A century-old vision
It all started thanks to the vision of a man named Austin Orlando Wilson. Wilson had been blind from the age of nine. His passion for reading religious books led him to a dead end when he discovered that Christian resources in Braille were non-existent at the time. After much searching, at the age of 20, Wilson suggested to the leaders of the Adventist Church in Battle Creek (Michigan), which he attended, to establish a department dedicated to the blind. The idea was encouraged and supported, and, in the fall of 1899, Christian Record appeared, the first magazine for the blind in Braille.

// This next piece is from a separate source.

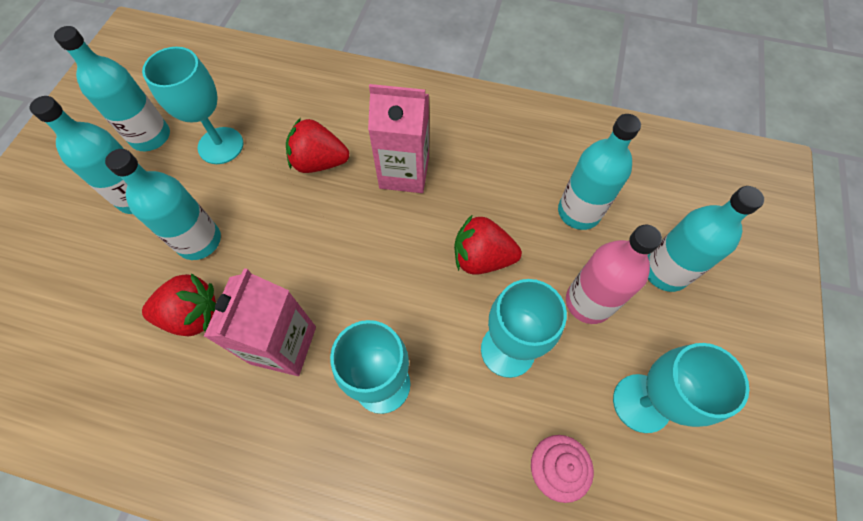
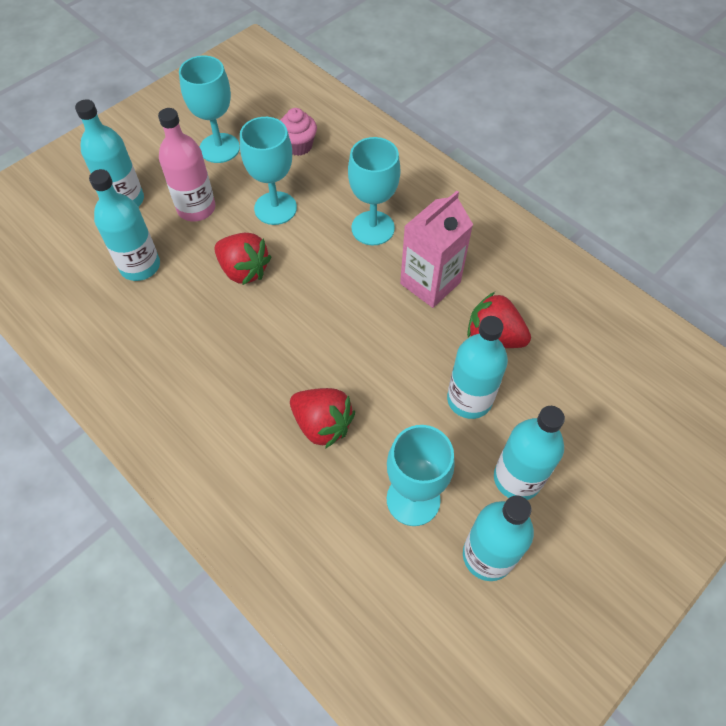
camera: 150 degrees left, 5 degrees down
(404, 172) = (251, 372): pink carton -> none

The increased interest of blind Americans in Braille Christian publications led to the appearance, ten years later, of a library where one could borrow, among other books, the Braille Bible, published in 17 distinct volumes. Among the loyal readers of the materials at that time was the North American writer Helen Keller, the first deaf-blind woman to earn a Bachelor’s Degree. In a letter to the publisher, then called the Christian Record Publishing Association, Keller stated, “It is a happiness for me to know of your warm-hearted efforts to help the blind. It is help indeed—giving them light which no darkness can quench”.
When the library had gathered 700 Braille volumes, CRS began to diversify the offer of materials, these appearing in audio form (recorded plates), publications with larger print for those with less severe visual impairments, and full-vision books for children and parents. The latter were a novelty on the publishing market, being three products in one: a book with coloured pictures, a printed story for children who could read, and its Braille version for visually impaired parents or grandparents who wanted to read stories to their little ones.
A unique publishing house
Today, among the 61 publishing houses of the world Adventist Church, Christian Record Services is unique. Not only is it the only one that puts together Braille materials (study materials, magazines, and books, either in print, on audio cassettes and DVDs, but also online), but they also make them available for free, thus being read by 100,000 people every year.

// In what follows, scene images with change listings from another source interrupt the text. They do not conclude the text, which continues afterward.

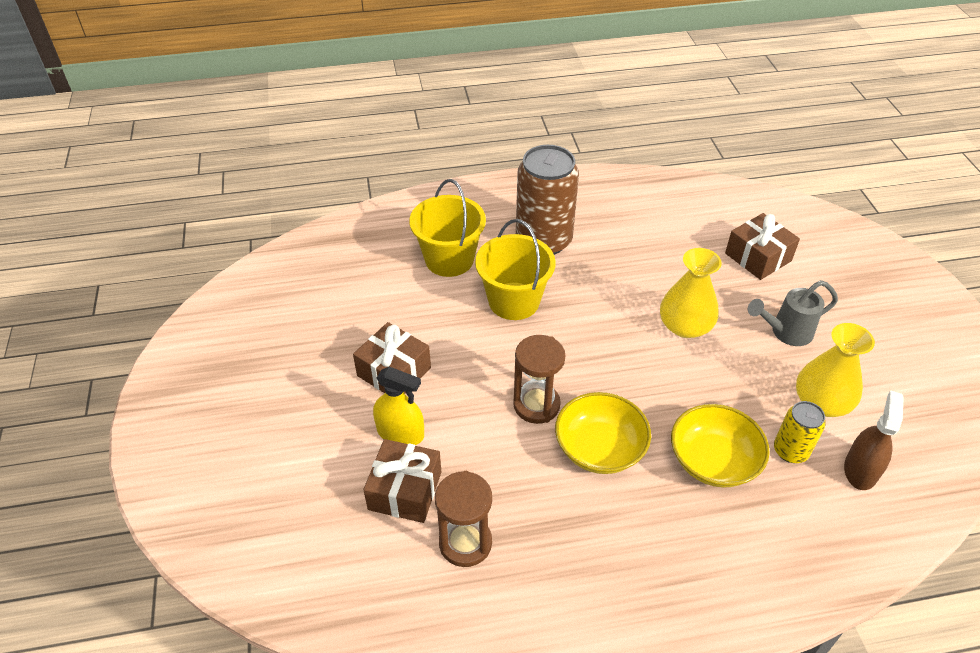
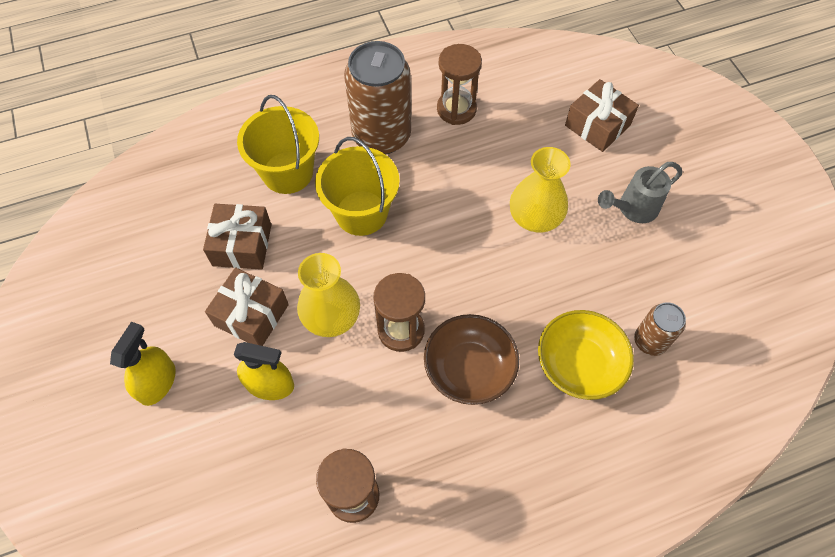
camera: 10 degrees left, 15 degrees up
(294, 415) = (157, 382): none -> yellow spray bottle
(405, 490) = (285, 448): brown gift -> brown gift (242, 245)
(599, 448) = (469, 369): yellow bowl -> brown bowl
(619, 227) = (456, 109): none -> brown hourglass
(790, 451) = (650, 341): yellow can -> brown can
(821, 402) = (673, 282): yellow vase -> yellow vase (331, 316)
(860, 470) = (716, 351): brown spray bottle -> none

The volunteers have steadfastly tried to stay true to the promise to help the blind, regardless of their religious beliefs, and the success of this approach is demonstrated by the fact that currently only 12% of the project’s beneficiaries are Adventists.
Little David Gray is not an Adventist either. But his determination to jump into the pool from a 1.5m high diving board without any help during the 2010 summer camp speaks of his trust in God. It shows a freedom that even people “with all senses” do not have. It also reminds us that, beyond circumstances, deficiencies do not exist for anyone who knows God.